We had another update from Eric Larsen and Ryan Waters yesterday, keeping us posted on their progress as they make their way toward the North Pole. It seems more and more likely that they will indeed succeed in their expedition, as the finish line is now in sight. They still have some miles to cross before they are through, but it appears as if they will become the first team in four years to actually reach the Pole, traveling the full distance on foot.
The boys passed another important milestone yesterday be reaching the 89th degree. As I write this, they are just 67.3 miles (108.2 km) from the Pole. That should put them at roughly 4 days away from reaching the top of the world, which matches my previous prediction of them wrapping up their journey on Monday. It is important to note that they aren’t quite finished yet however, and there is still a lot of tough ground to cover. But barring any unforeseen accidents, they should wrap things up early next week. I will, of course, keep you posted as they near the end of the expedition.

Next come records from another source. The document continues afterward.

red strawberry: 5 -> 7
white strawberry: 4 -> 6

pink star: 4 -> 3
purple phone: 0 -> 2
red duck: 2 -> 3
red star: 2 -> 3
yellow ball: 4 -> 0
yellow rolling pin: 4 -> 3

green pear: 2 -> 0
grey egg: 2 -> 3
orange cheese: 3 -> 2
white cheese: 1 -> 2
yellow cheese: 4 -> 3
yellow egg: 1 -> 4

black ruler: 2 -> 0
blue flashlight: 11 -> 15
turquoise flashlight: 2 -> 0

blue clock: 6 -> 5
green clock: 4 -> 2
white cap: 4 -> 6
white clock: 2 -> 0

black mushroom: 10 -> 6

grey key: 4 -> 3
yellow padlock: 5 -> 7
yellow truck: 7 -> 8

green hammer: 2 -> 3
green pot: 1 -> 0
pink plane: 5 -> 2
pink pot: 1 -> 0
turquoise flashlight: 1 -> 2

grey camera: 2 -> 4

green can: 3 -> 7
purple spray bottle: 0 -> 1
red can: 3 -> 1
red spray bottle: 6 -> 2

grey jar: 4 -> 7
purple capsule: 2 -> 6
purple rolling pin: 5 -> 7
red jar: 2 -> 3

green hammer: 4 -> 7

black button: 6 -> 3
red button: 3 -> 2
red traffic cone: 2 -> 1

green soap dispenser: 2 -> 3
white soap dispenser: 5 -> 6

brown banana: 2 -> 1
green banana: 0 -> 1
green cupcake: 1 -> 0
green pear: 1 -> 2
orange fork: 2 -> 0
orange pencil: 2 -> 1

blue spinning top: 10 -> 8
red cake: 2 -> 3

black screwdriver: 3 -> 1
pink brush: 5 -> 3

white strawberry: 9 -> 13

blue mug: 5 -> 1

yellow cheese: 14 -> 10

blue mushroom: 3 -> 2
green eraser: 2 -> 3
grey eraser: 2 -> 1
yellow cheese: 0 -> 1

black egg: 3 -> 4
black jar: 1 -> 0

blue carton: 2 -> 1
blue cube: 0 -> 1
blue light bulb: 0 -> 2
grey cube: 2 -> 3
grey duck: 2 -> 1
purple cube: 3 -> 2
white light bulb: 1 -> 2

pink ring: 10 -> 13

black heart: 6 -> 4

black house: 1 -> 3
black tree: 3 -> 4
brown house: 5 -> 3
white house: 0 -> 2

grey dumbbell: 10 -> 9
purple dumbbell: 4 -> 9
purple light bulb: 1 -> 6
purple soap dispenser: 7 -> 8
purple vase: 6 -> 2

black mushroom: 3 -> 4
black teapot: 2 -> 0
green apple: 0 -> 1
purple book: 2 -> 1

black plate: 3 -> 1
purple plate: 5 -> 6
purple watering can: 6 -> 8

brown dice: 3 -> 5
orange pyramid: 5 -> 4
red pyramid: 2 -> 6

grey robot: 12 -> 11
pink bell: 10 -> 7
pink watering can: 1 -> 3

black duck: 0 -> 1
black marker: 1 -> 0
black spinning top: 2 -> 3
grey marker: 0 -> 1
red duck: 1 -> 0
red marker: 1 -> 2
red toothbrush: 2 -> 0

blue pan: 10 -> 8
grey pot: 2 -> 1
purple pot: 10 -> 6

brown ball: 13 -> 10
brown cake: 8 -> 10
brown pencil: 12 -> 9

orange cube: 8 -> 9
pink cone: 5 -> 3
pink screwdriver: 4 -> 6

Meanwhile, ExWeb has heard from Yasu Ogita, who is now back in Japan and sharing his experiences from the ice. You may recall that the solo-skier was out on the ice for 42 days before he called for an evacuation. Yasu says that he is in fine condition. No issues with fatigue or frostbite, he simply ran out of time and didn’t have enough supplies to keep pushing forward. He even indicated that he rationed his food when he encountered a storm day, during which he stayed tent-bound, not moving as intense blizzards raged around him. He had seven such days out of his 42 on the ice, and during those days he didn’t eat any of his food in order to ensure he had plenty for the days he was on the move. Even still, that wasn’t enough to allow him to reach the Pole. He simply encountered way to much rough ice, and was moving far slower than he had originally anticipated.
The Expedition Hope team is back on track after receiving a resupply a few days back. Their sleds are heavy with food and fresh supplies once again, and they were successfully relocated to a new location on the ice in order to continue their journey south. This team began their adventure at the North Pole, and are on their way to Cape Discovery now, which is the exact opposite direction that Eric and Ryan took. As of this morning, the team is closing in on the 85th parallel, so they are making excellent progress towards their finish line as well.
ExWeb reports that solo-skier Bengt Rotmo is making solid progress on his North Pole to Cape Discovery journey as well. After leading two separate clients across the last degree to the North Pole, he is now taking the time to enjoy a little adventure of his own. He is closing in on 89ºN, and by all accounts is feeling good and moving well.
Over in Greenland, Dixie Dansercoer and Eric McNair-Landry are trying to remain upbeat, even though they continue to be battered by storms. They have once again spent the better part of the last three days in their tent, while they wait out the 4th or 5th (they say they’ve lost track!) storm to hit their area. The forecast says conditions should improve in the next few days, so they are hopeful that they can finally start to cover some decent mileage. So far, their progress has been greatly hampered by the conditions, and after 23 days on the ice, they have yet to find their groove. Originally, this 5000 km (3106 mile) expedition to circumnavigate Greenland was expected to take rough 80 days to complete. Whether or not they can still mange to finish in that timeframe remains to be seen.
More news from the Arctic as it becomes available.